How could naive individuals create informal programs to compute (primitive) recursive functions? According to the model theory and its implementation in the mAbducer program, they can use kinematic mental models to simulate the movements of cars on a railway. They solve rearrangements of the order of cars using partial means-ends analysis, which satisfies the goal in successive parts rather than dealing with it as a whole (cf. Newell, 1990). As the theory predicts, the greater the number of moves needed to solve a rearrangement, the more difficult its solution is to discover (see Tables 2 and 3). For instance, it is harder to reverse the order of cars in a train than to move all the cars in odd-numbered positions in the train in front of all the cars in its even-numbered positions (a parity sort). Given solutions to a primitive recursive rearrangement, individuals can in some cases abduce a program to solve it for trains of any length: they find a loop in its solutions. They never use semi-circular programs, but infer the conditions that must hold for the repetition of a while-loop or the required number of repetitions needed for a for-loop based on the length of the train. The difficulty of abductions depends, not on the number of moves they call for, but on their complexity of the required program (Table 1) for which Kolmogorov complexity – the number of words required in a program –seems to be a predictive metric (see Table 4). Ten-year-old children cope with a reversal of the order of the cars in a train, which calls for a working memory akin to a stack – a siding that accommodates no more than the number of cars in a train. More demanding is the faro shuffle that calls for two stacks – the siding and left track. Naive individuals can also deduce the consequences of rearrangement programs by simulating each instruction in a kinematic mental model, and again the difficulty of the task depends on the complexity of the program (see Table 5).

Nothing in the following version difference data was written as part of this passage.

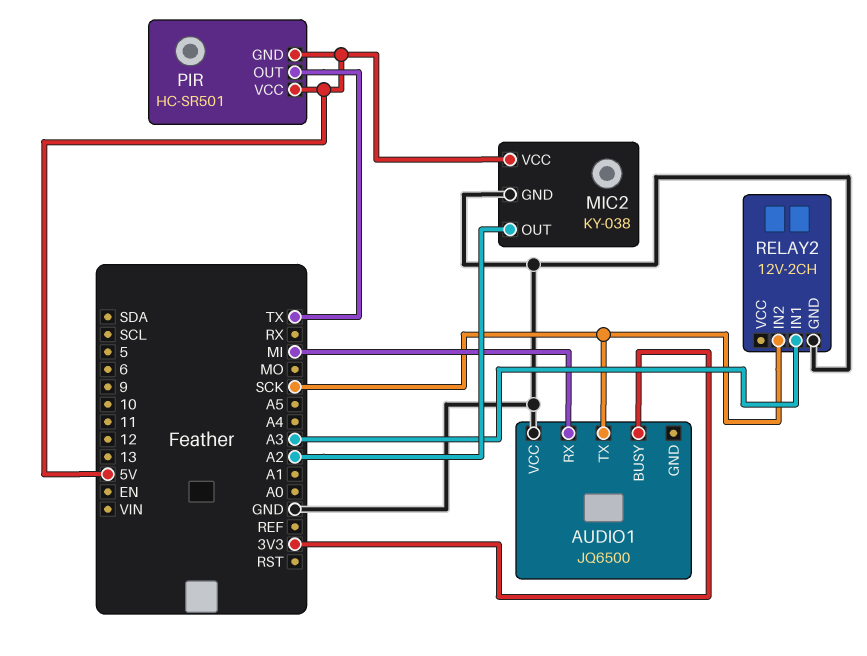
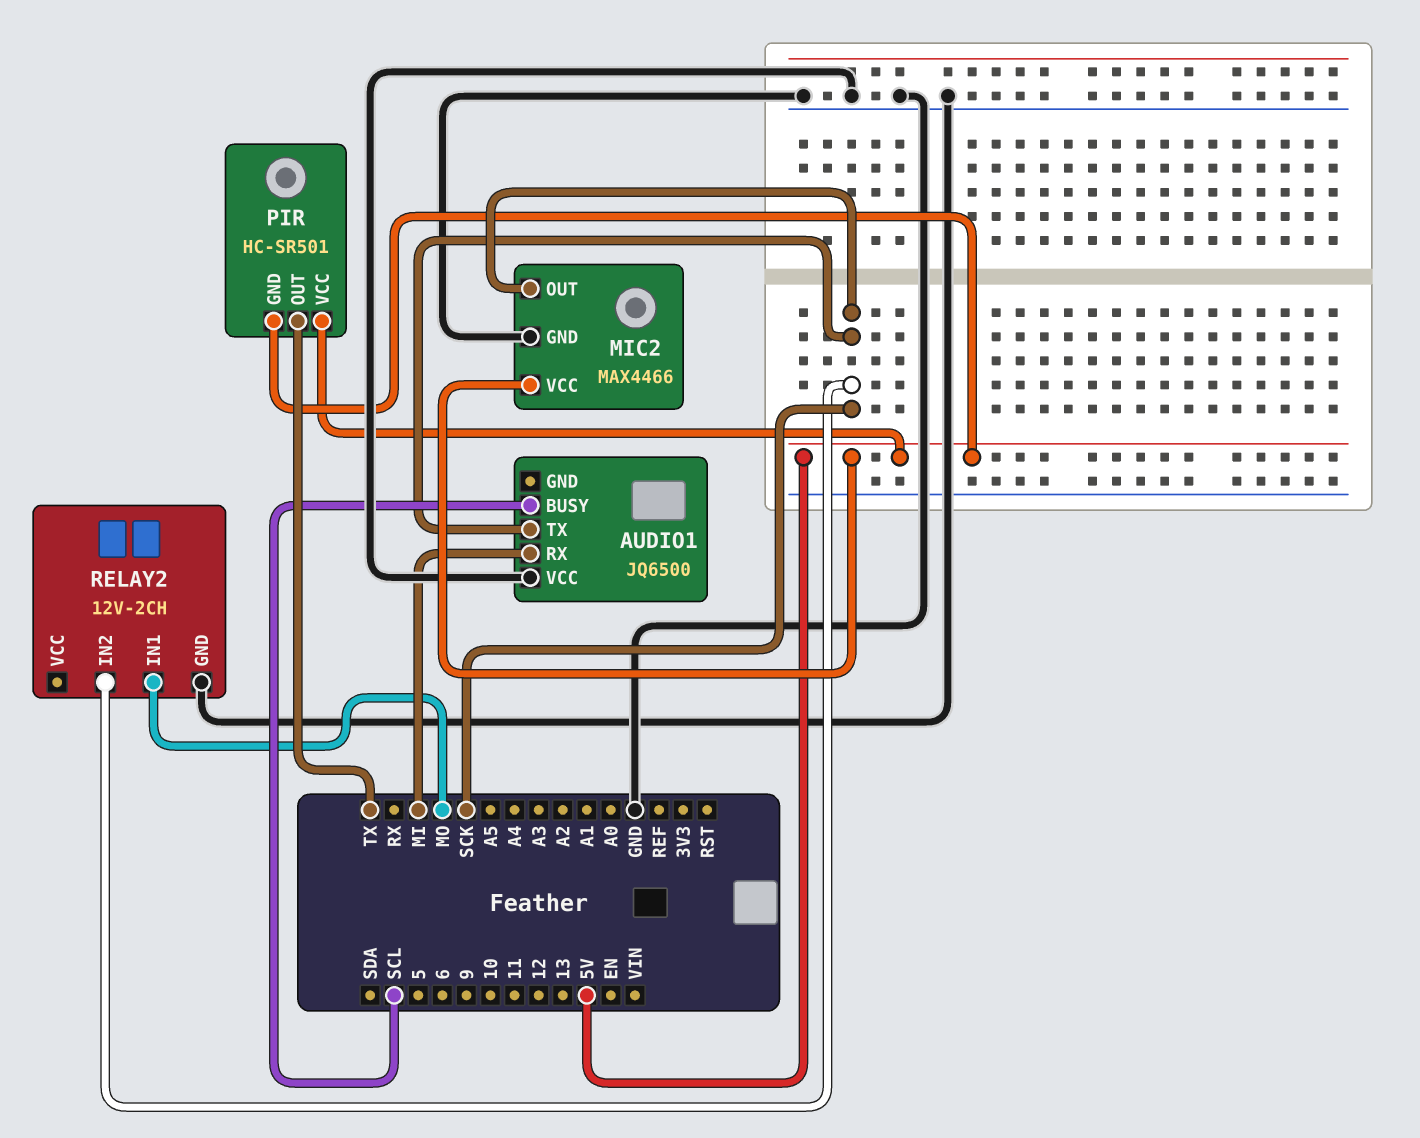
AUDIO1 pin BUSY: 3V3 -> SCL
MIC2: KY-038 -> MAX4466
MIC2 pin OUT: A2 -> SCK
RELAY2 pin IN1: A3 -> MO

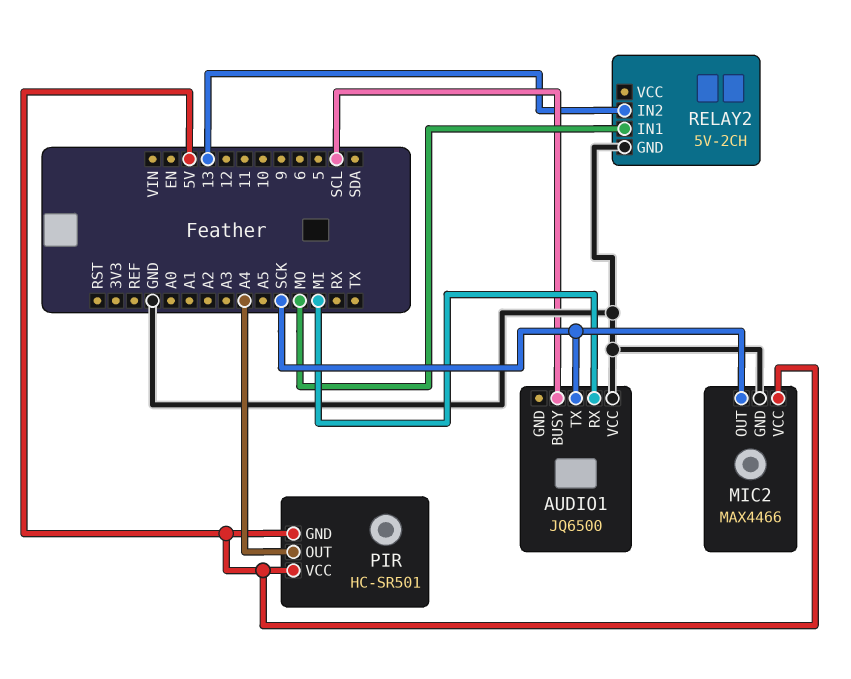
PIR pin OUT: TX -> A4
RELAY2: 12V-2CH -> 5V-2CH
RELAY2 pin IN2: SCK -> 13

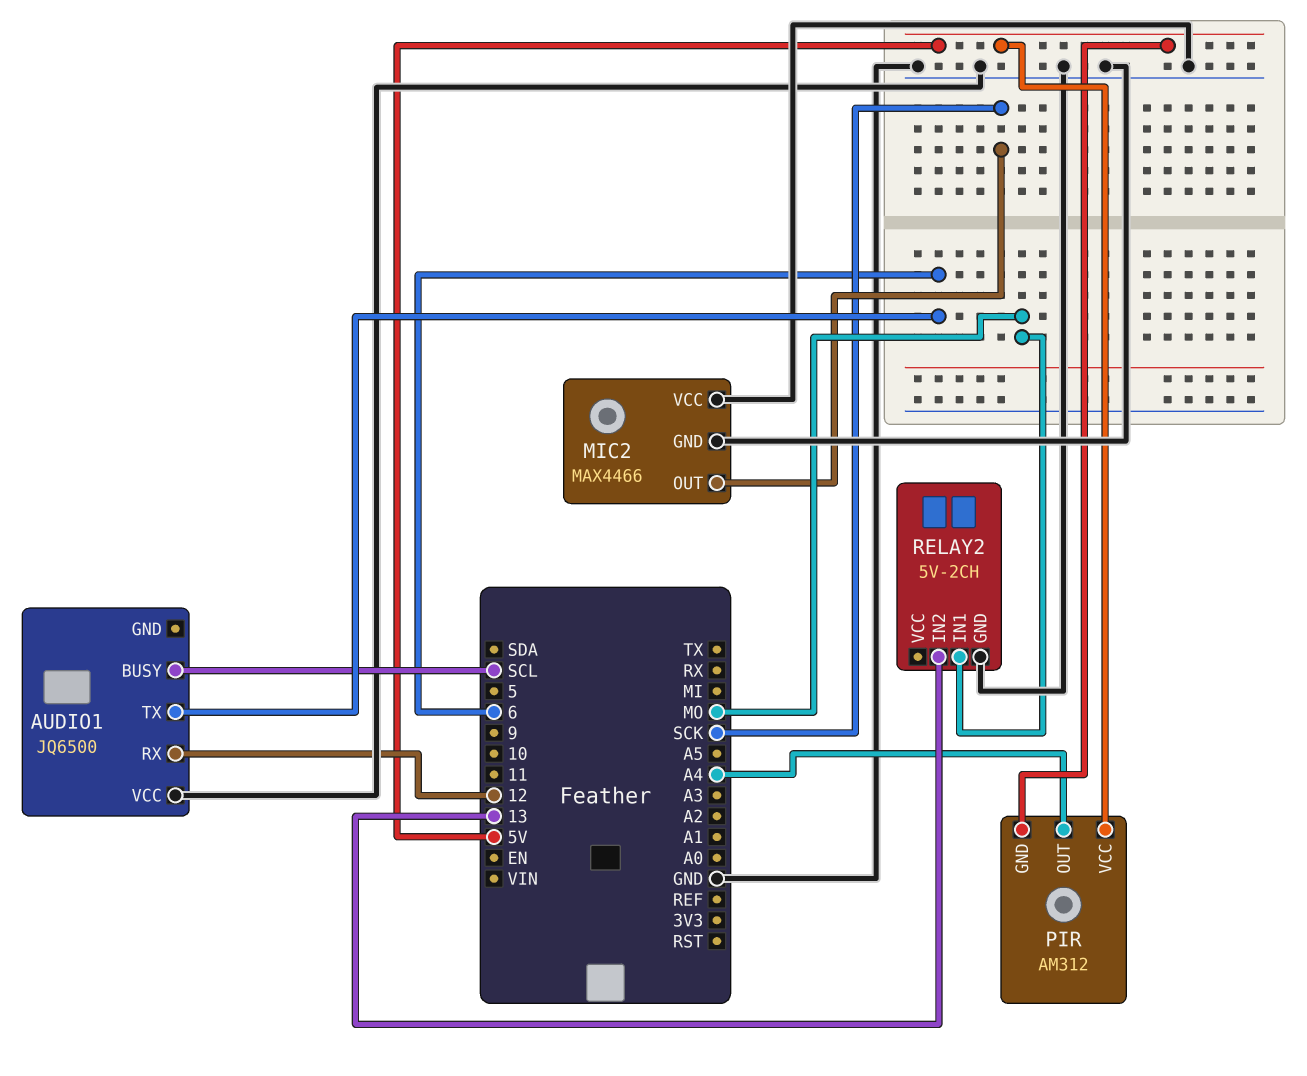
AUDIO1 pin RX: MI -> 12
AUDIO1 pin TX: SCK -> 6
MIC2 pin VCC: 5V -> GND
PIR: HC-SR501 -> AM312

How does the computational power needed for informal programming relate to the power needed for natural language? Rearrangements are primitive recursive, but their programs differ in the power of the computer needed to carry them out – a matter that depends on the nature of the computer’s working memory. The programs that our participants devised included those that swap the order of adjacent cars in a train and that use the siding only to store single cars (a finite-state computer), those that reverse the order of the cars and that use the siding as a stack-like memory (a push-down computer), and those that make a faro shuffle of the cars and that use both the siding and left track as stack-like memories (a linear-bounded computer). None of these rearrangements or any others call for an unlimited length of track needed to compute a minimization: no cars are added or removed from a train in a rearrangement, and so working memory never has to exceed the length of a train.

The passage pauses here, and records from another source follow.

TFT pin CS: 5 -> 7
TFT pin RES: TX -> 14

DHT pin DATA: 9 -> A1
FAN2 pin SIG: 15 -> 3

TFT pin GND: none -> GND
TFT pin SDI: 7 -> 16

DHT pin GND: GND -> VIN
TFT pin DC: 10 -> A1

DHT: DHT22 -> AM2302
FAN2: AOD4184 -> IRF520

Human beings appear to have a single working memory, albeit one with several components (e.g., Baddeley et al., 2019; Malmberg et al., 2019). It may have specialized linguistic components, but language and thought appear to share working memory. People can talk while they drive, but they are liable to shut up during difficult maneuvers. And, when people speak spontaneously, they are more likely to err in a concurrent tracking task akin to driving, when they produce a relative clause that is more demanding on working memory (Power, 1986). This interference supports the idea of a working memory in common. Many natural languages have mildly context-sensitive grammars that call for more power than a push-down computer, and some languages have grammars that demand rearrangements equivalent to a faro shuffle. The burden of our research is therefore that the working memory for thought is more than enough for language. And if long-term memory, writing, and other external devices, can aid working memory, individuals can even think about problems that call for maximal computational power.